7.7 Doing ‘coding’: cleaning, visualizing/summarizing, analysing, and presenting

Some quick important guidelines

  1. Do ALL of your work (cleaning, merging, creating variables, and analysis) by writing code in a ‘script file’ (Stata – a ‘.do file’; R – a ‘.R’ or ‘.Rmd’ file; Python– a ‘.py’ file, I think)

  2. Do your cleaning/construction and analysis in separate files (or at least separate parts of the same file; clean the data first, then analyse it)

  3. Keep this organised, and try to write it in a way that you, or others, could return to it later.

A good reference… but getting old now: (“Code and Data for the Social Sciences”, 2014, Gentzkow and Shapiro)[https://web.stanford.edu/~gentzkow/research/CodeAndData.pdf]

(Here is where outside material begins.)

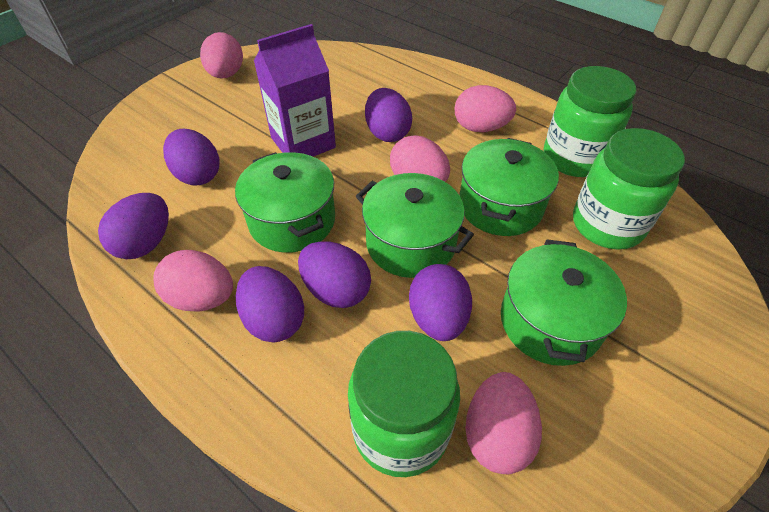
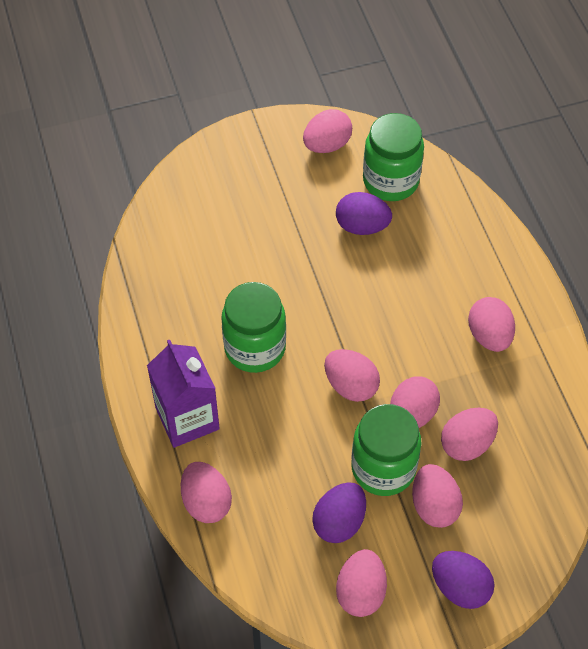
green pot: 4 -> 0
pink egg: 5 -> 8
purple egg: 6 -> 3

Some other resources (more up-to-date?) listed Here

7.8 Doing an econometric analysis

Which techniques

You may not be able to use the “ideal” estimation technique; it may be too advanced. But try to be aware (and able to explain) of the strengths and weaknesses of your econometric approach.

Time series, cross section, or panel data?

“A major problem is always understanding the difference between a panel and a time series. My students always want to just do a time series regression, and don’t understand why the cross-section dimension is important.” –University of Essex lecturer

Common difficulties

Diagnostic tests, etc.

Interpreting your results

“The second most frequent issue is that they think they are supposed to get a ‘right’ answer. They stress out when the regression doesn’t come out ‘right’.” – University of Essex lecturer

7.9 Presenting your results

Considering alternative hypotheses and “robustness checks”

  1. Of course it’s OK to use these menu items at first, and to help you find the command you are looking for. When you use the drop-down menu you should also be able see which code it enters into the command window/console, and use that in your own script.